Task goal: Search the entries below for "part", and copy each line where it appears.

Records for this task:
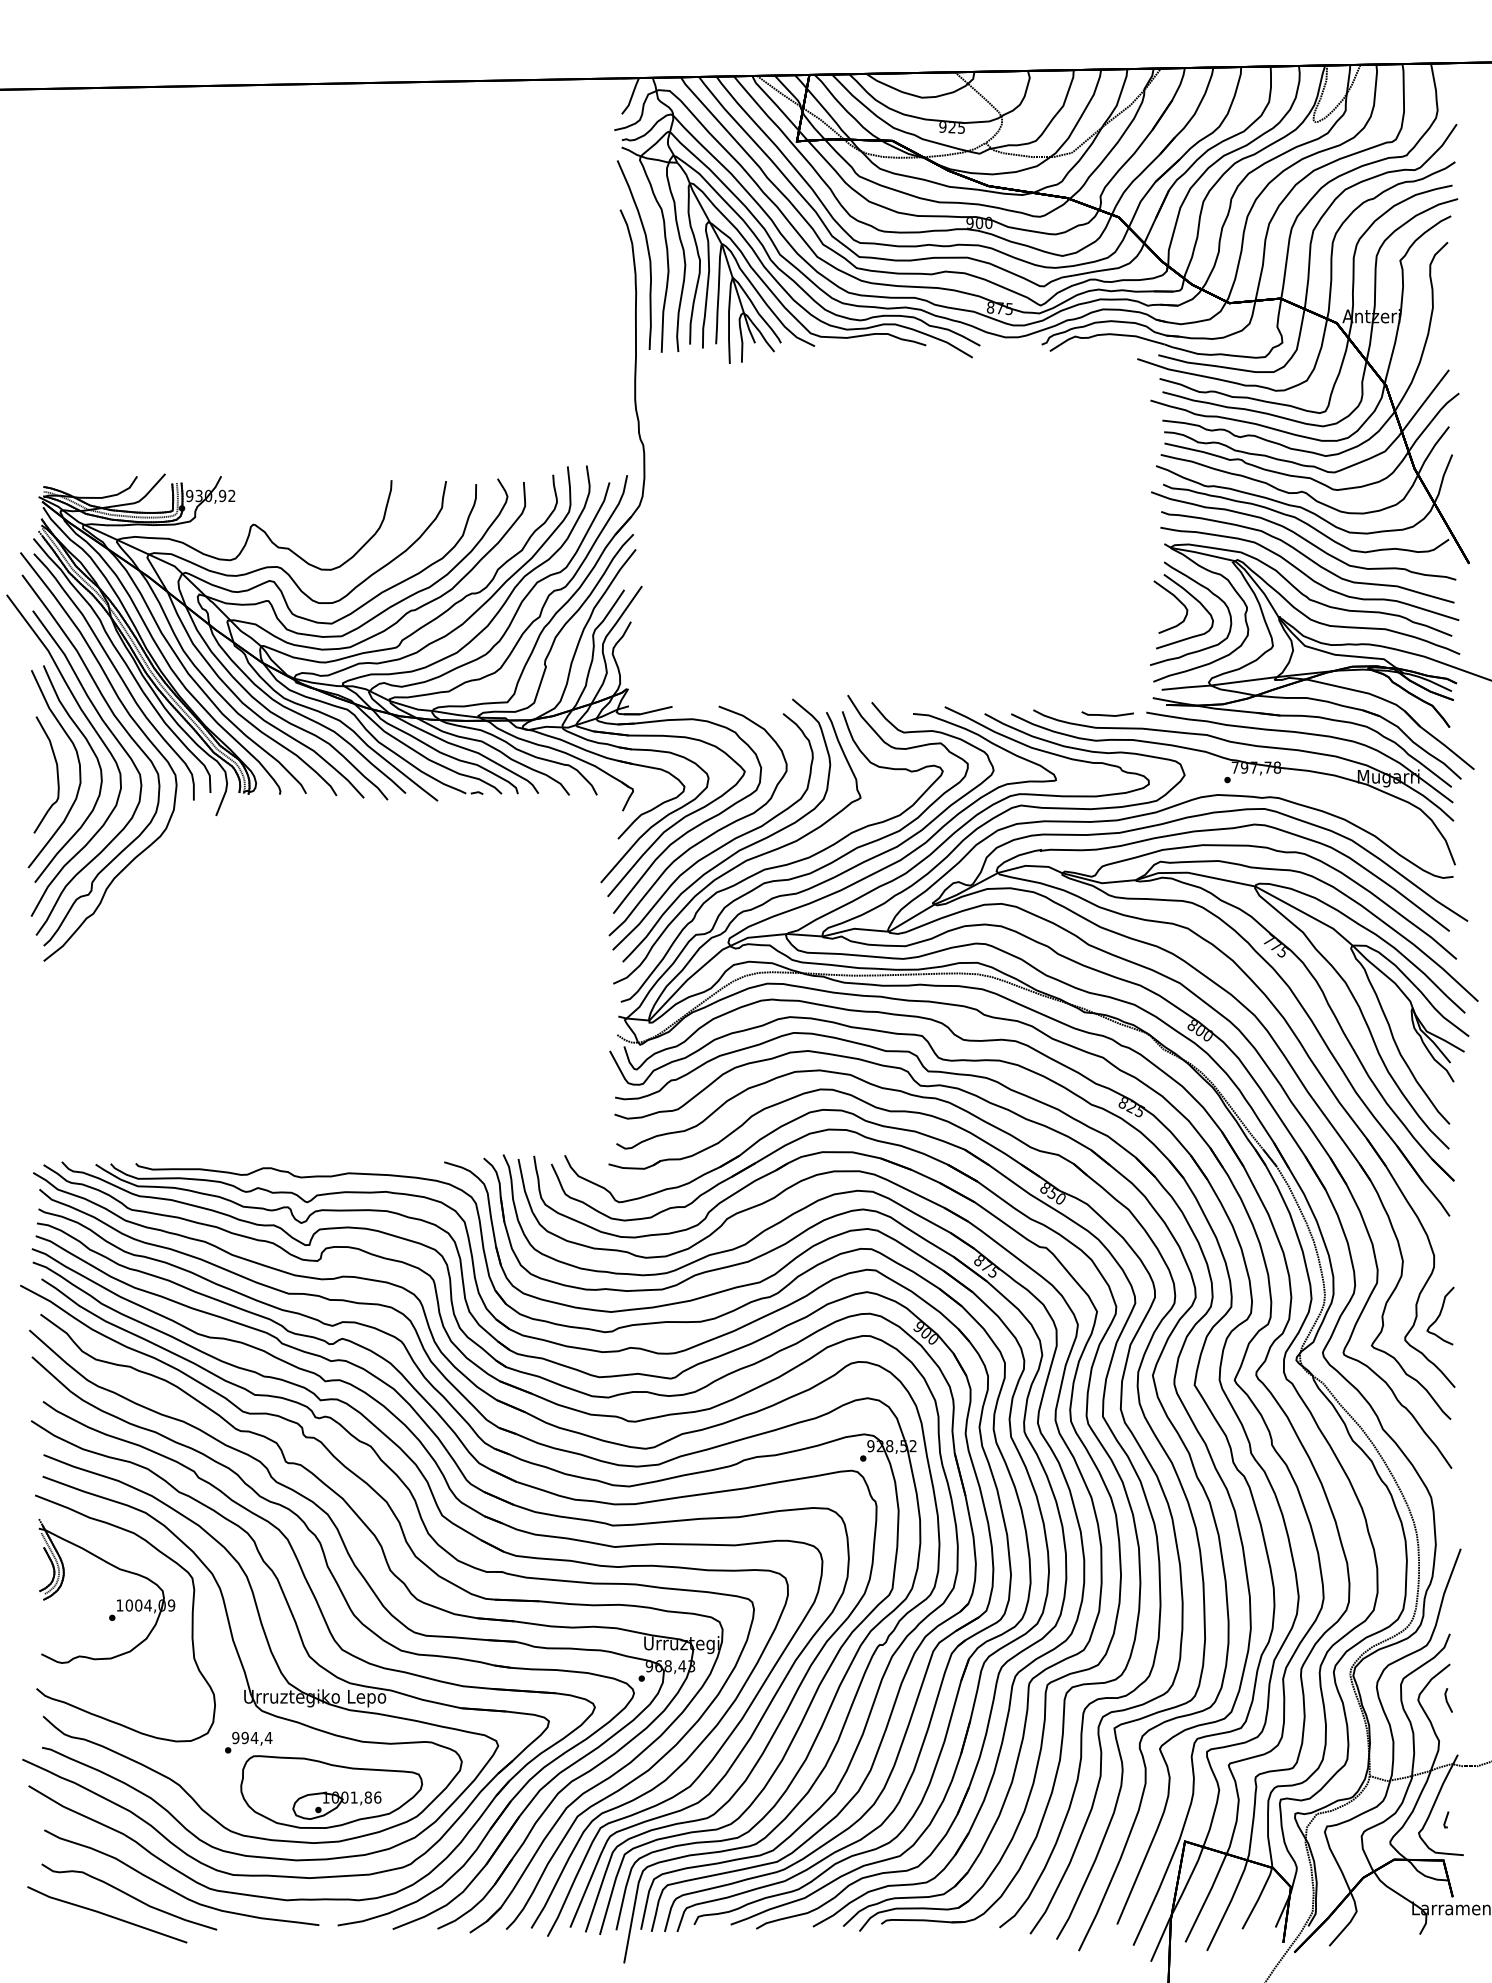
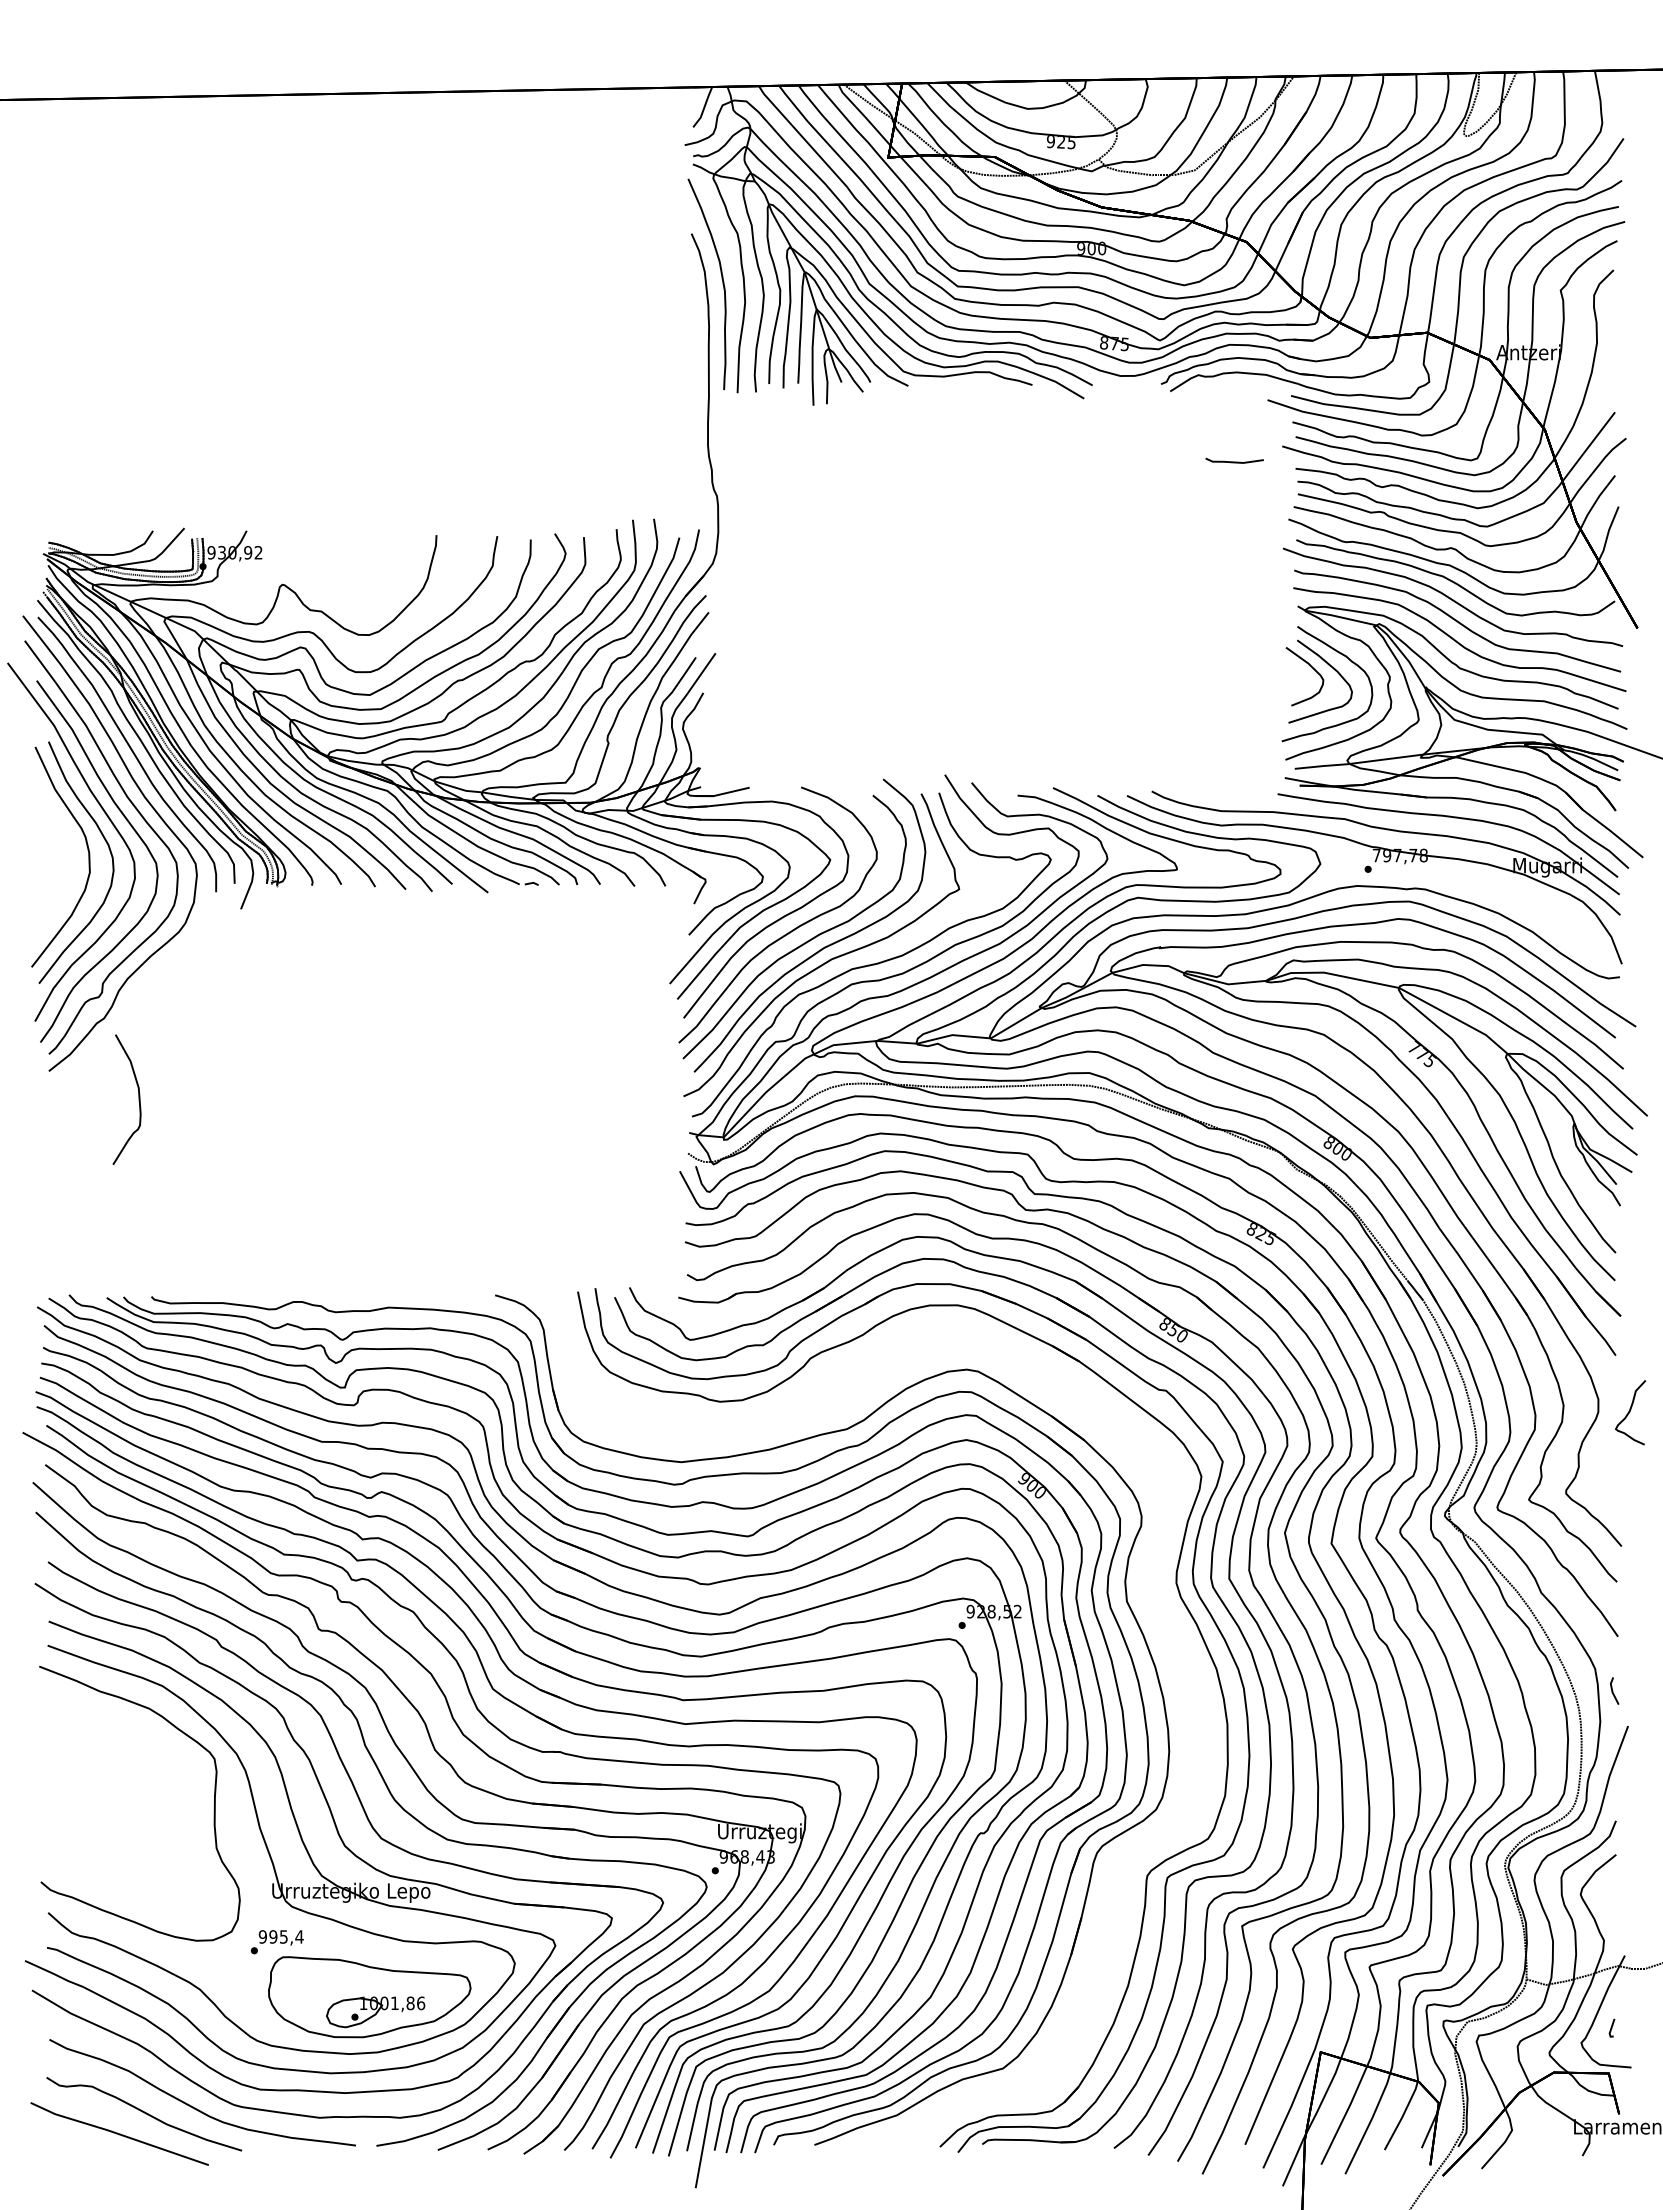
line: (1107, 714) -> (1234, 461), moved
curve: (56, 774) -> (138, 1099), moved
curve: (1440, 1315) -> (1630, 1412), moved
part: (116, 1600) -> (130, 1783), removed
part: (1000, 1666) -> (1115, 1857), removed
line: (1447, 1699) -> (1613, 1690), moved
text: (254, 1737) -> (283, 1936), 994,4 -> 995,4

Task output:
part: (116, 1600) -> (130, 1783), removed
part: (1000, 1666) -> (1115, 1857), removed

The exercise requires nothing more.